Student Memorial of MLK’s “I Have a Dream” Speech
Fifty years ago today, on Aug. 28, 1963, Washington D.C. saw one of the biggest protests in the history of the country. That day is often remembered as the boiling point of the demand for racial equality that had been brewing in this country. Many great speakers addressed the crowd that day, including Dr. Martin Luther King Jr. with his now historic “I Have a Dream” speech, calling for an end to segregation, prejudiced voting laws, and numerous other grievances.
Although public school history classes would like people to believe that the country suddenly snapped to its senses 50 years ago, the country must acknowledge that a change in beliefs and culture is a slow process. Outside of the televised progressive world, there is still much prejudice in this country against all different ethnicities and sexualities.
Not even laws change very rapidly. Although the United States Supreme Court had made it unenforceable, Alabama did not remove it’s constitutional ban on interracial marriage until Nov. 2000. Amendments to remove it were voted down in the state legislature as recently as 1998.
Right now, many state governments including Texas, fight over the right to implement new voting laws without federal government approval. States claim to have outgrown the need for federal oversight, but Americans can never be too careful.
Just as many brave men and women who participated in that momentous day are still alive today, so are the people who they marched against. A story of an American society accepting of segregation and violent discrimination is not one belonging to figures to be learned about in textbooks, but one of parents and grandparents.
Most students here at St. Edward’s are children of the late ’80s and ’90s, a time of political correctness and multi-ethnic sitcoms, but it is important to remember that they are not as far-removed from that black and white footage as they tend to think. It is easy to fall into complacency, and even to become annoyed at calls for justice that many believe to have already been answered.

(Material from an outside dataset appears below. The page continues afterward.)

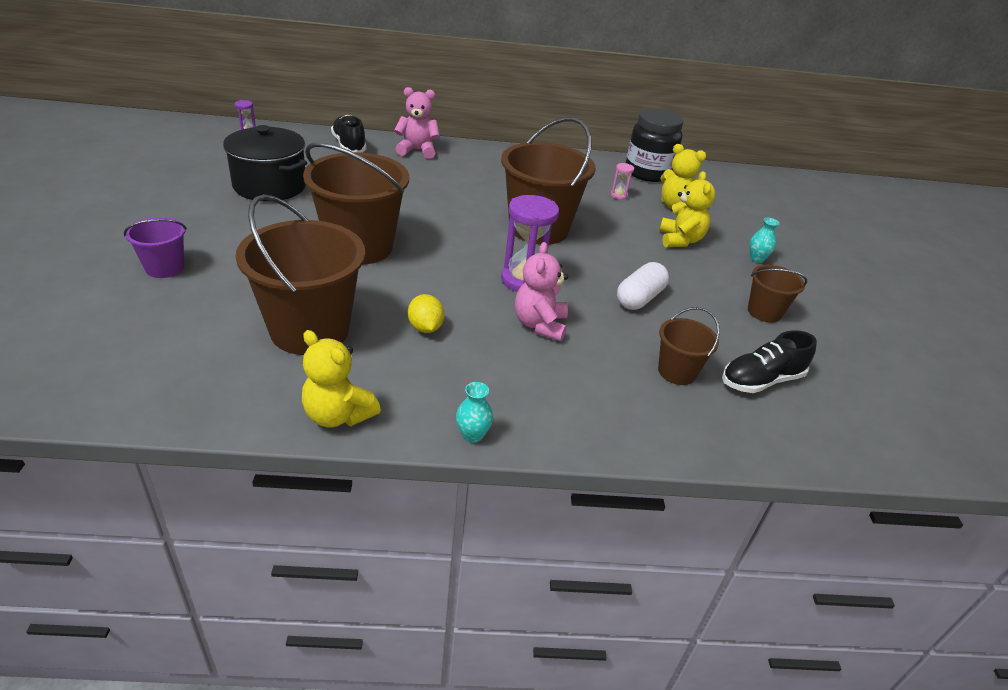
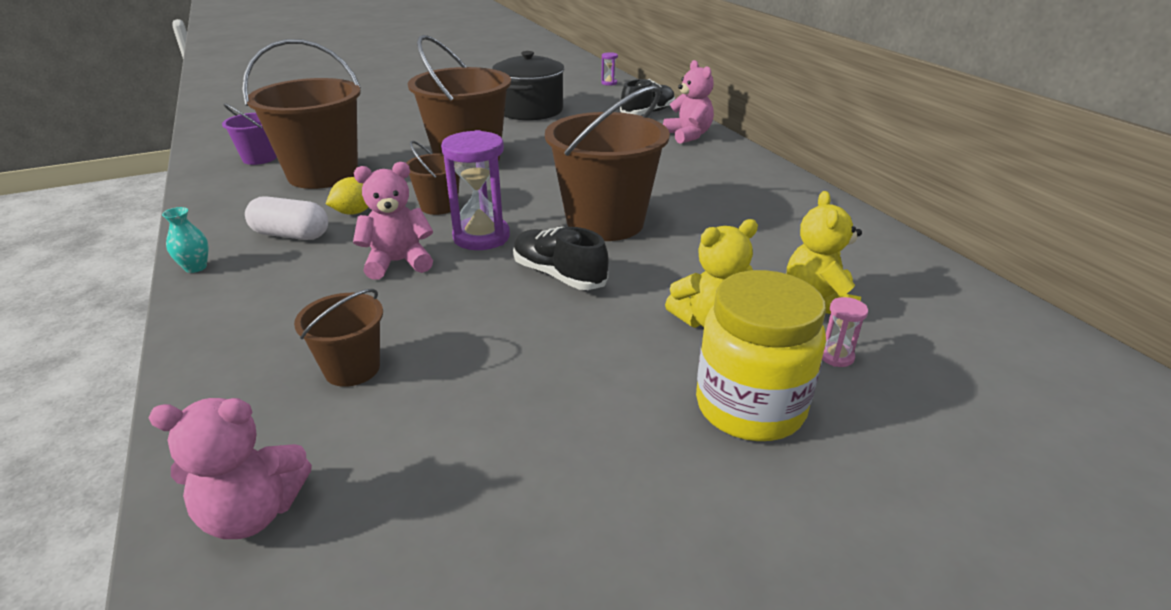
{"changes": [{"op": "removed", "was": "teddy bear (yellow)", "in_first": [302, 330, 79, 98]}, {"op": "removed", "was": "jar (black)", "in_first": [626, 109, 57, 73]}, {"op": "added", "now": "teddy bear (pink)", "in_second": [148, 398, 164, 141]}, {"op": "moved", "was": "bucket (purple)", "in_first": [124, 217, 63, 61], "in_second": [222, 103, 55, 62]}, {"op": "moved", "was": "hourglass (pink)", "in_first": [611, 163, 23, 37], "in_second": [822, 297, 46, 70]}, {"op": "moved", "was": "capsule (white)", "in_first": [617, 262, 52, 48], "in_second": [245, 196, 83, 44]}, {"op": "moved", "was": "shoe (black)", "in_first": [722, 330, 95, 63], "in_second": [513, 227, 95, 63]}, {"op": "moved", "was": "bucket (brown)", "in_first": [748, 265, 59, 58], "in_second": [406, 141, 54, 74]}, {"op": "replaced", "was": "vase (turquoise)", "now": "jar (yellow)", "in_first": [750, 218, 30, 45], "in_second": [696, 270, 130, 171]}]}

This summer, the Supreme Court helped to take another small step toward equality by striking down the Defense of Marriage Act, the federal ban on gay marriage. While a few states have taken this opportunity to move forward in their recognition of the rights of their citizens, many men and women are still denied lawful union with their loved ones.
For more than 50 years, many Americans have risen to the challenge and made great strides towards a more understanding and blended country. However, equality and civil rights are not solved issues. The injustices of the previous generation are not yet a faded scar, but instead a healing wound that must continue to be looked after.